A la puerta de chiqueros se marchó Marco Pérez para saludar al segundo, con más porte y seriedad que la mayoría de los vistos. Arreado el salmantino desde primera hora, con determinación total. Medida y perfecta la lidia de Rafael González, sin un capotazo de más. Qué buen torero es. Brindó a Morante y empezó con ayudados de rodillas, toreando con todo. Quizá no le hubiese venido mal un puyazo más fuerte, pues el enrazado tenía chispa y la guasita de meterse por dentro. Listísimo y muy entregado anduvo el torero, con el lunar de cierta celeridad, por esas ansias de triunfo y por la propia velocidad del animal. Se tiró a matar de verdad y Caudillo, que así se llamaba el rival, le propinó una cornada de dos trayectorias en el mulos derecho. Enterrada quedó la estocada mientras el torero se tapaba el boquete y era trasladado a la enfermería. Allí le llevó González una oreja, con fortísima petición de la segunda y bronca a un palco sin sensibilidad.

  • Coso de Cuatro Caminos

    Sábado, 25 de julio de 2026. Última corrida. Cartel de ‘No hay billetes’. Toros de Juan Pedro Domecq, bien comidos y musculados, sin exageraciones en las caras pero de aparente presencia en general

    • Morante de la Puebla,
      de negro y oro: pinchazo hondo (saludos); estocada desprendida y dos descabellos (silencio).

    • Marco Pérez,
      de turquesa y oro: estocada (oreja con fortísima petición de otra y bronca al palco). Herido, pasa a la enfermería.

    • Aarón Palacio,
      de blanco y oro: estocada corta trasera, tendida y desprendida, tres pinchazos y estocada (silencio tras aviso); estocada desprendida (oreja con fuerte petición de otra y bronca al palco).

Tras aquella estocada a sangre y fuego, quedó la plaza sumida en ese triste ambiente que generan los percances. Sobre las tablas del hule dejó la montera Palacio, que atrapó en los dos faroles de la bienvenida y pinchó luego su templada y aseada faena, sin apenas eco, ante un tercero con bondades.

Muy desaborío el cuarto, que sufrió un durísimo volatín y con el que Morante no se dio coba. Con habilidad lo pasaportó entre la desilusión y la división del personal.

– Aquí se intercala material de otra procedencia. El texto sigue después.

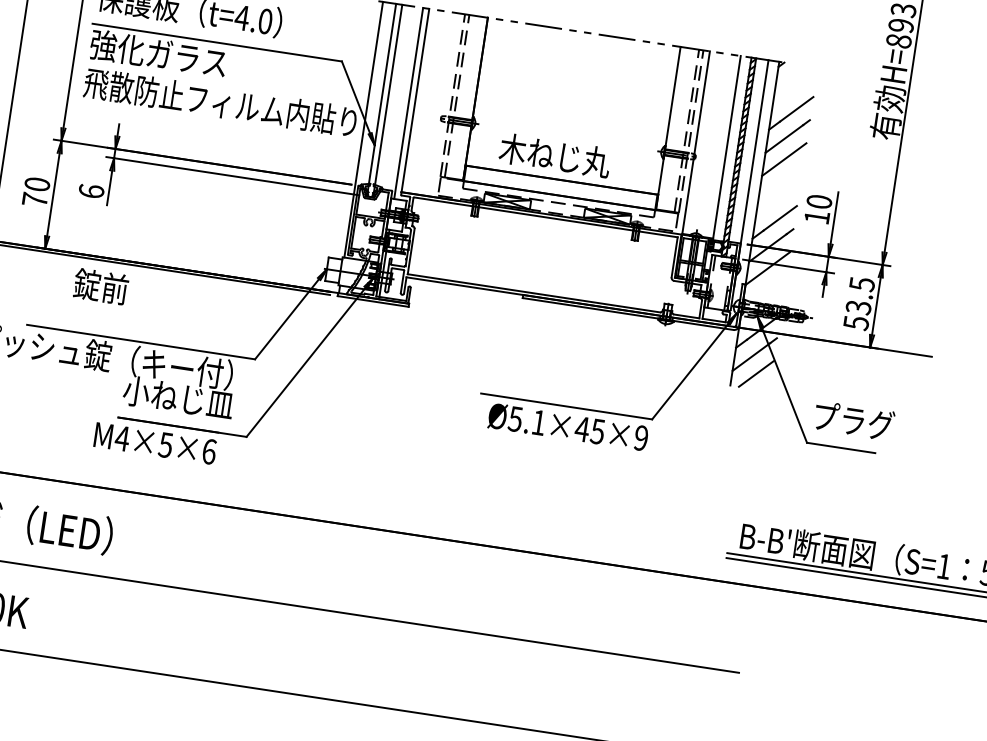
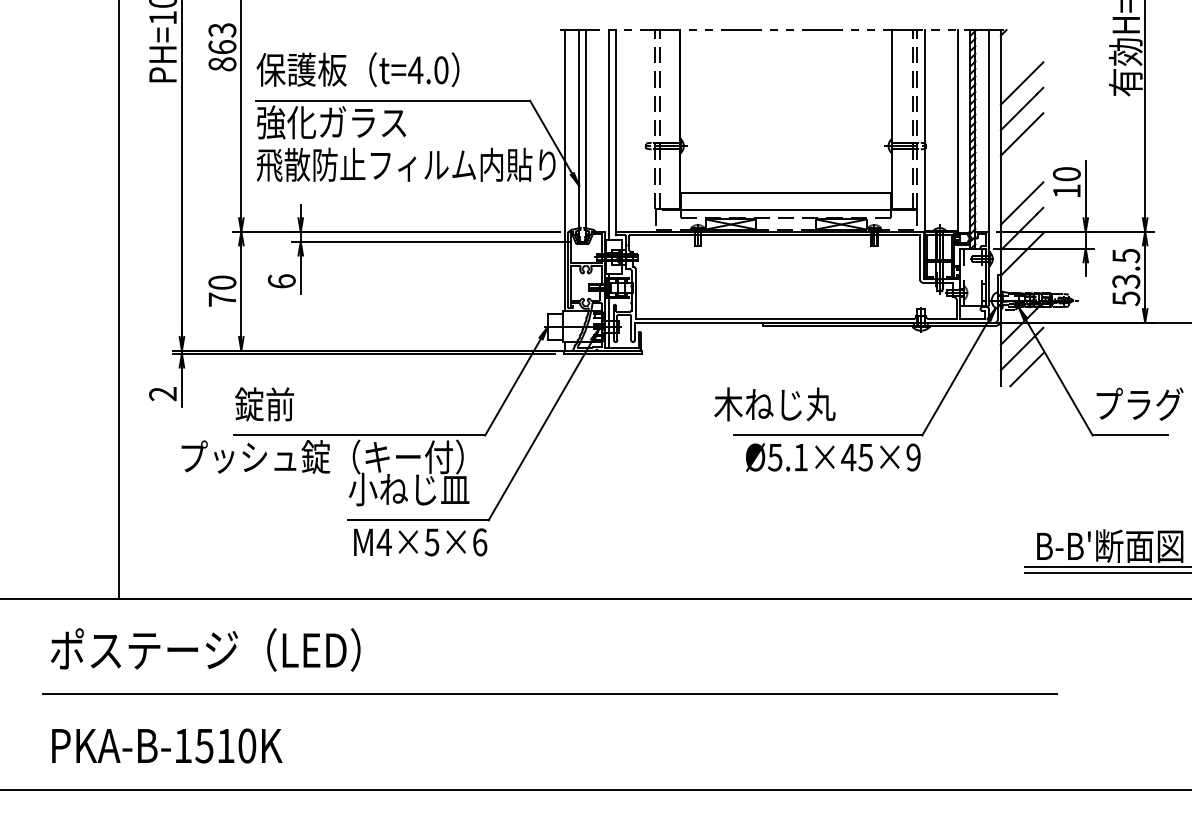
text: (554, 155) -> (774, 404), moved
text: (100, 286) -> (264, 404), moved
text: (155, 443) -> (420, 542), moved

Nada tuvo que ver Nebli con su hermano de Linares. Faltaba el último, el de las maravillas.

Por la cogida, Palacio intervino en quinto lugar. Cuerpo a tierra tuvo que echar en la portagayola antes de su recital capotero, arrebatado a la verónica y levitando en las chicuelinas. Qué cerca se lo pasó luego, con la tela fucsia a la espalda, con Morante pendiente en todo momento, presto al quite. Un sinfín de lances en lo alto llevaba Sofista cuando el aragonés se echó la muleta a la izquierda. Pronto y en la mano arrancó la faena con un toro de noble entrega, que con más poder hubiese sido de nota alta. Muy bueno su fondo y muy buena la labor de Aarón, que conoce el temple y sabe torear. Extraordinario el cierre por bajo. De una estocada, pelín desprendida, mató a Sofista, aplaudido en el arrastre. Otra vez el palco, el mismo que sí se las dio a Roca la tarde anterior, negó la merecida segunda oreja. «¡Fuera, fuera!», gritaban contra el usía.

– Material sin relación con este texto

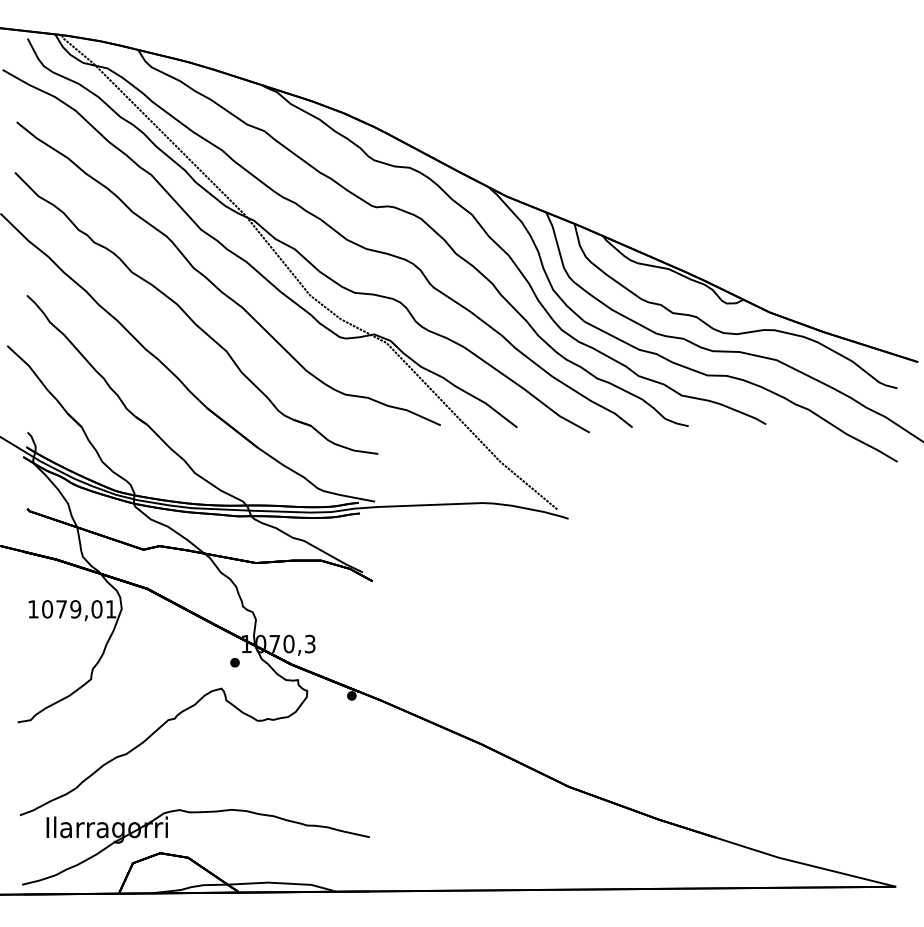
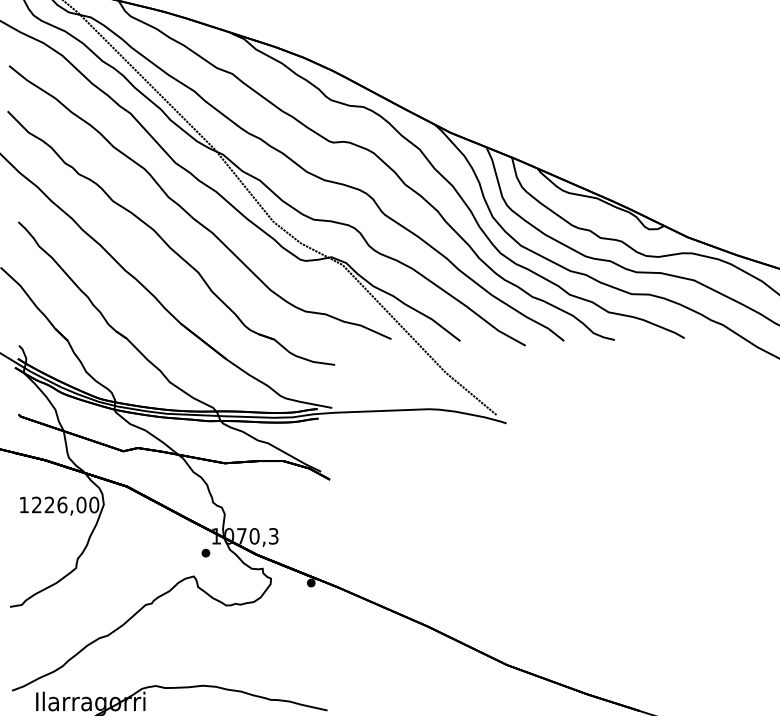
text: (79, 609) -> (65, 505), 1079,01 -> 1226,00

Por la cornada de Marco, Morante dio cuenta de Dichoso. ¿Dichoso? Dichosos los que vieron aquel recibo colmado de perlas afaroladas, con verónicas sin par a un toro que traía un tranco y una alegría fenomenales. Prometía el juampedro y más prometía aún la obra del genio, que antes cautivó por Chicuelo. Pendiente de la lidia y del ruedo. Descalza su faena, prologada con torerisimos ayudados en el estribo. Aire gallista. Con el sello de la pureza morantista, que palnteó al faena cerca de toriles donde la arena no estaba tan suelta. Qué manera de ofrecer el pecho con esa diestra que escribía el toreo soñado. Y cómo amasó el pitón zurdo en naturales que se fundían con el toro. Pero la profundidad ahondaba al otro lado, con aquilatados derechazos, hundido en la tierra. Gráciles las manoletinas del epílogo. El acero se llevó el triunfo de la pieza de mayor torería, una sinfonía sin espada con un toro que completó una buena corrida de Juan Pedro Domecq, un excelente ganadero.